Multiple vulnerabilities in Eltima’s third-party driver software have been “unwittingly inherited” by cloud desktop solutions such as Amazon Workspaces, Accops, and NoMachine. They may give attackers a way to do a wide range of nefarious operations.
According to SentinelOne experts, these vulnerabilities allow attackers to escalate privileges, allowing them to disable security products, replace system components, damage the operating system, or undertake malicious actions without being detected.
Amazon Nimble Studio AMI, Amazon NICE DCV, Amazon WorkSpaces, Amazon AppStream, NoMachine, Accops HyWorks, Accops HyWorks DVM Tools, Eltima USB Network Gate, Amzetta zPortal Windows zClient, Amzetta zPortal DVM Tools, FlexiHub, and Donglify have all subsequently patched the problems.
The problems are rooted in an Eltima product that provides “USB over Ethernet” features, allowing desktop virtualization services such as Amazon WorkSpaces to route connected USB drives like webcams to their remote computer. The vulnerabilities may be traced back to two USB redirection drivers, “wspvuhub.sys” and “wspusbfilter.sys,” which led to a buffer overflow situation that might result in the execution of arbitrary code with kernel-mode privileges.

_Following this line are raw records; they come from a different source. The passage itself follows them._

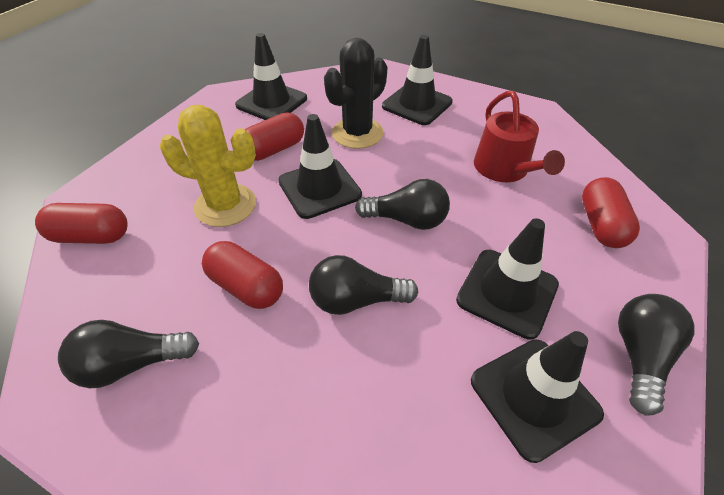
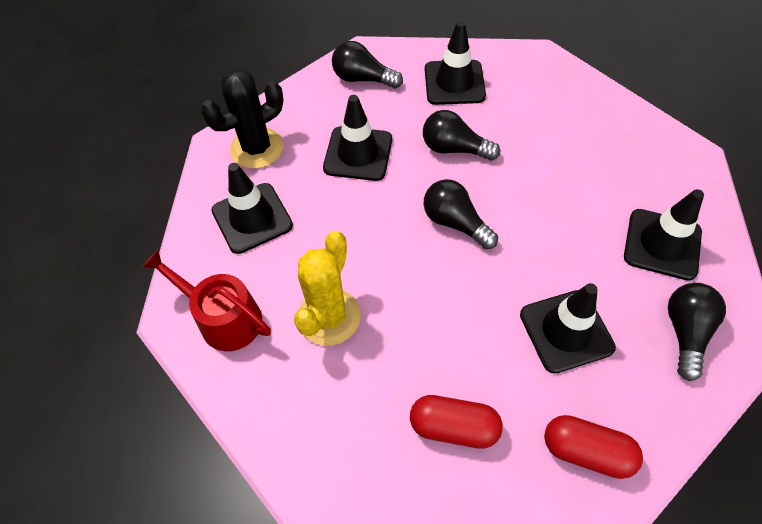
red capsule: 4 -> 2

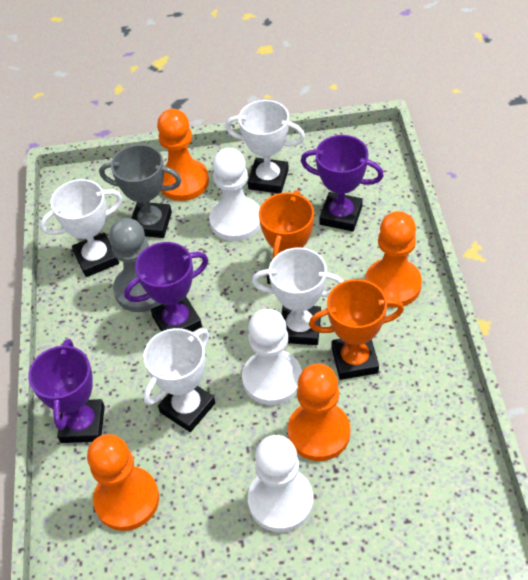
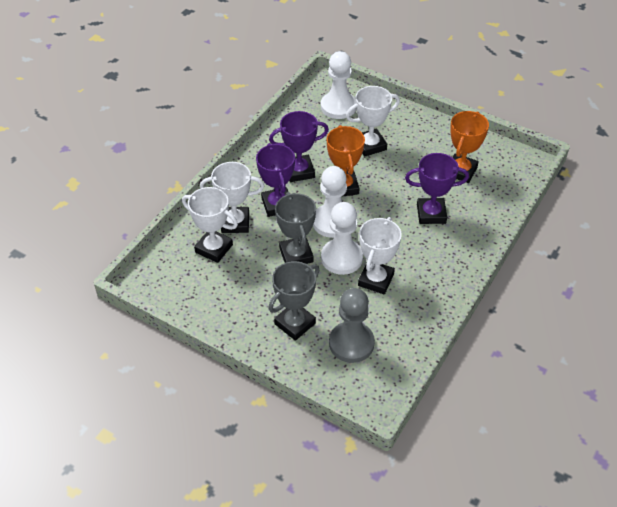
grey trophy: 1 -> 2
orange pawn: 4 -> 0

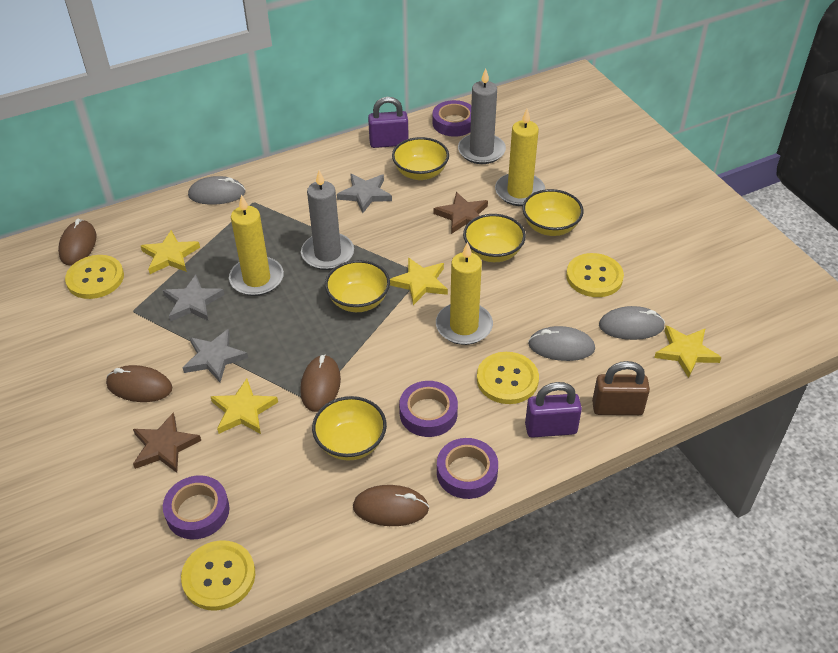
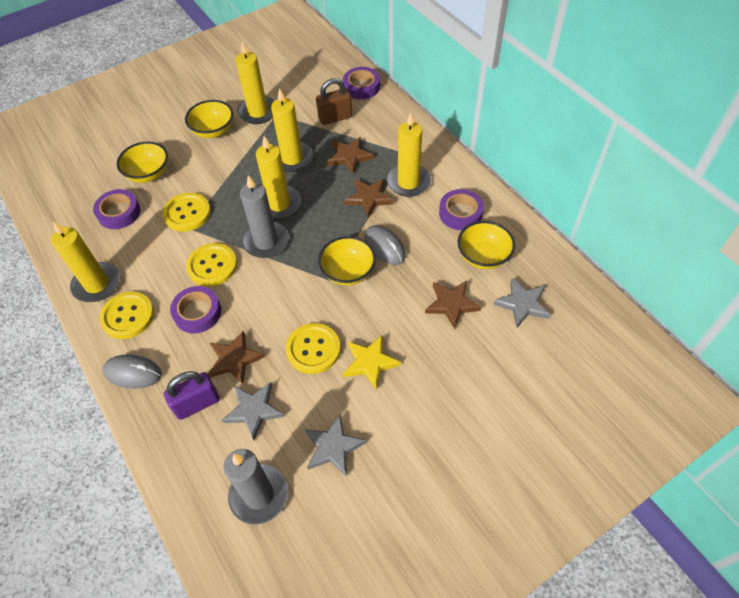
brown mouse: 4 -> 0
brown star: 2 -> 4
grey mouse: 3 -> 2
purple padlock: 2 -> 1
yellow bowl: 5 -> 4
yellow candle: 3 -> 5
yellow star: 4 -> 1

According to the cybersecurity firm, an attacker with access to an organization’s network may be able to execute code on unpatched computers and leverage this vulnerability to acquire local elevation of privilege. Attackers can then use additional strategies, such as lateral movement, to pivot to the more extensive network. SentinelOne has discovered a fourth set of security vulnerabilities impacting software drivers since the beginning of the year.
SentinelOne revealed a high-severity bug in the HP OMEN driver software “HpPortIox64.sys” earlier in September. It might allow threat actors to get kernel-mode access without having administrator authorization, allowing attackers to deactivate security products, overwrite system components, and even ruin the operating system.